C.KrosinskyCary Krosinsky
Editor 

 

 

 

Looking back on Angelo Calvello’s Environmental Alpha, one is struck by the prescient points that still resonate in a modern context, even though the field is rapidly evolving as we speak.

For example, the opening sections on climate change predicted almost exactly what has occurred since the book’s publication in 2010, hence giving further validity to longer-range concerns about pending climate catastrophe, which investors now need to address.

Richard Betts said, “The effects of our CO2 emissions have not yet been fully realized, partly because of a feedback mechanism of carbon uptake by the biosphere and partly because fossil fuel burning also produces aerosol particles, which exert a cooling effect by reflecting sunlight. Continued emissions of GHGs are confidently expected to lead to further warming, resulting in further sea-level rise and rainfall pattern changes with consequent impacts on society” (p.29). This is pretty much exactly what has happened—changing weather and record-high global-average temperatures in 2014 and 2015 have contributed to increasing concerns about future directions, while raising the need for environmental considerations within all investing. It’s also exactly the theme of this book and what Calvello called for.

Dimitri Zenghelis strongly suggested, “Delayed action will eventually be the antigrowth strategy,” (p. 51); again, exactly where we appear to be headed, towards a clash of energy consumption and climate change realities that can only be walked back through positive intention and investment action.

David Gardiner’s view on policy also still resonates, foreseeing as he did that “there will never be one single uniform international climate response” (p. 75). Rather he saw coming what just happened at COP21 in Paris, a “large and varied set of policy approaches utilized by different actors” (p. 75). While we have a deal out of Paris, it is, in effect, a collection of different approaches and commitments playing out, even within countries such as Canada, where each province will take a different approach to pricing carbon, for example.

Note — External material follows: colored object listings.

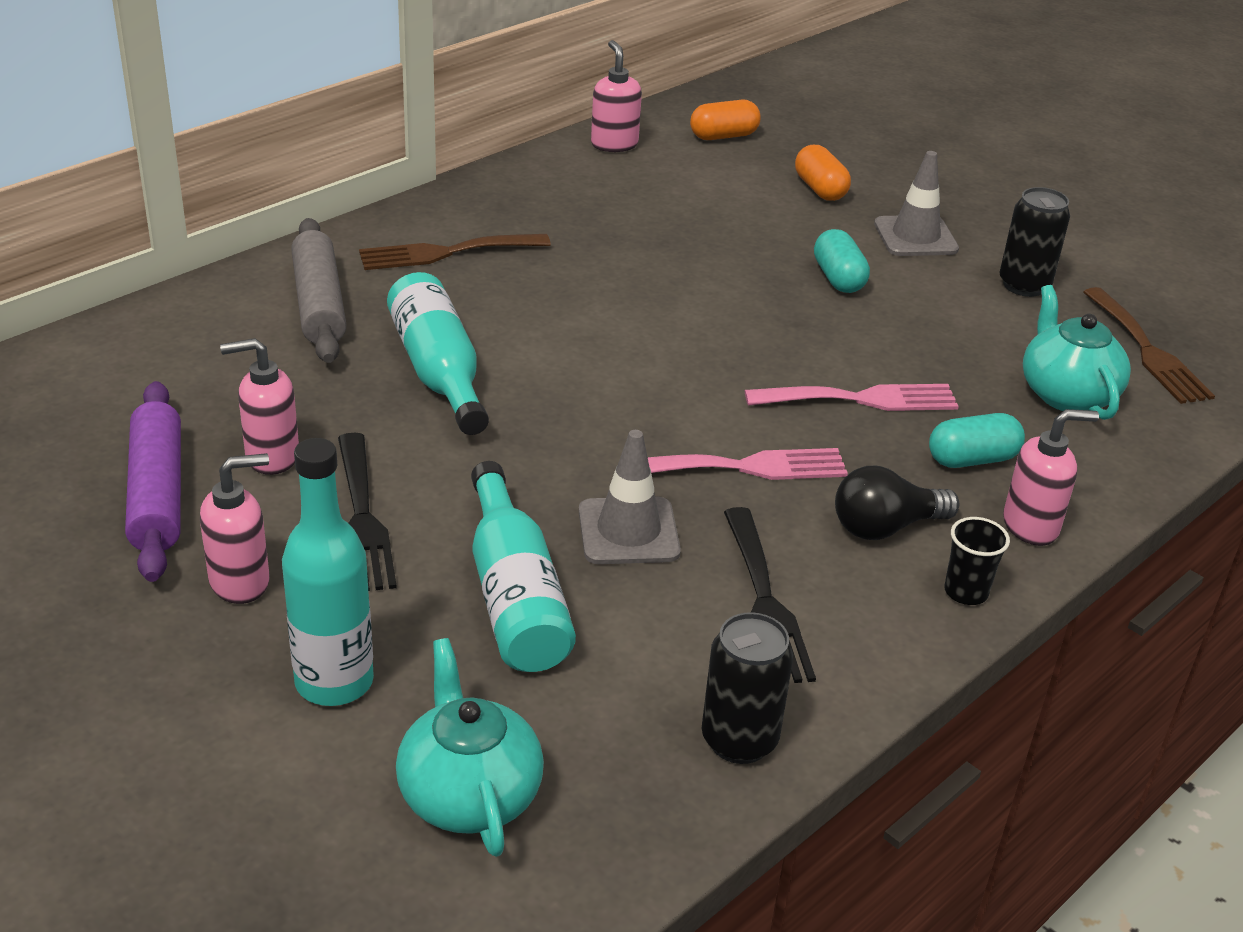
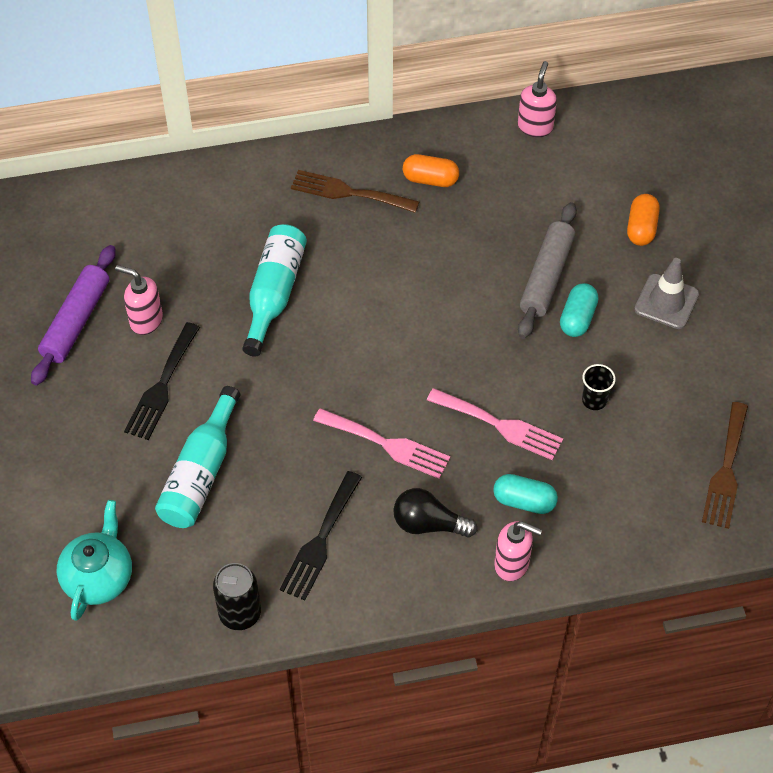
camera: 35 degrees right, 20 degrees up
(241, 582) = (80, 400): pink soap dispenser -> none
(319, 304) = (245, 208): grey rolling pin -> grey rolling pin (546, 277)
(334, 682) = (83, 483): turquoise bottle -> none
(628, 531) = (288, 459): grey traffic cone -> none
(723, 136) = (620, 146): orange capsule -> orange capsule (430, 179)
(966, 592) = (432, 588): black cup -> black cup (594, 400)
(1024, 285) = (699, 378): black can -> none
(1066, 394) = (633, 480): turquoise teapot -> none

Part One of Environmental Alpha, as a result, stands as a testament to how prediction can lead to investment expectations that can be prejudged. And, standing here as we are in 2016, we can see that the value of looking forward, as Calvello also argued was critical, becomes even more mission-critical as the list of global environmental risks and exposures only grows in relevance, encompassing fresh water, local pollution, greenhouse gas emissions, their regulations, and more. Over the next five years, getting these things right will be increasingly relevant for shareholder value and societal outcomes.

The rest of the book is filled with essays from thought leaders whose work has only evolved. Mindy Lubber wrote on emerging risks, including the physical risk of drought and the competitive risk to utilities. Of late, the work of CERES, where she is president, has gone from strength to strength. Paul Watchman’s overview of fiduciary duty represented an evolving body of work that continues to grow in relevance, as reflected in the development of investment beliefs by asset owners and in the late 2015 Department of Labor ruling clearing the way for more applications of ESG within investments.

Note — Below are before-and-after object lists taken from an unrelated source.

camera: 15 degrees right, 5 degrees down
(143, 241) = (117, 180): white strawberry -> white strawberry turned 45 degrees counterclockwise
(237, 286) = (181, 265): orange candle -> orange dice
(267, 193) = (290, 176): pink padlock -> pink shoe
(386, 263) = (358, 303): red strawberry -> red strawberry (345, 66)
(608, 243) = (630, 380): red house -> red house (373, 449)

Matthew Kiernan, as always, makes a cogent plea for more positively focused sustainable investing: A dynamic we have also long written on, and which retains potential to create a better society through a race for capital. Value investing has emerged as the winning formula, with outperformance demonstrated by Generation and Parnassus, and through the Value Driver Model body of work and other examples in academic literature that look at performance. Additional investment and policy strategies are also highlighted throughout the book and are useful to look back on. So is the discussion on the potential for collaboration between investors, which has had arguably the most resonance to date, whether through PRI or CDP participation or in record levels of shareholder resolutions against management on climate change.

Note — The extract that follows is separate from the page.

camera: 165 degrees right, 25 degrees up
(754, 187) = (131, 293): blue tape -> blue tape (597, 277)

Much more work, of course, is needed, but this earlier book set a foundation for where we are now, and where we next need to go.

In this regard, we are very proud to provide you with this latest issue of the JEI, which attempts to do exactly that, provide a look forward from a variety of perspectives. In particular, I am proud that my own teaching and association with Yale University has helped lead to four of the perspectives included in this issue: the inadequacy of deforestation standards and what can be done about them; a look at the challenges to industry-led scaling of low-power supply; a review of climate investment; and a look at socialism, price, and sustainability from Juan-Victor Seminario and Todd Cort. I had the honor of collaborating with Cort, of the Yale School of Management, on a recent piece for the Financial Times in which we called for better standards and quantification of benefits on green bonds and on investment in general. If we don’t do our proper due diligence, then environmental investing could become its own form of greenwashing, so we need to do this job and do it well.

In general, we need to look forward, to predict the future, or risk being stuck with old ways of business and investment. Science tells us the latter will be disastrous for society and therefore for value—half the value of investing is potentially at risk, according to the University of Cambridge. Environmental investing itself, then, becomes a necessary hedge for the needed state of the world as well as for maximizing value in general. Making this happen is our job.

 

Comments 1

  1. Isn’t profit-seeking investment fundamentally at odds with forestalling climate change and achieving social justice?
    Why should “fiduciary responsibility” trump making positive impacts on the environment and our society?
    Are we going to have to nationalize everything and seize the bank accounts of the oligarchs in order to put our economies and societies right?
    Should we sharpen and oil up the guillotines?
    The current accumulation of wealth may be the greatest in history. Maybe Ralph Nader was right, we need the billionaires to do the right thing.
    What an I missing?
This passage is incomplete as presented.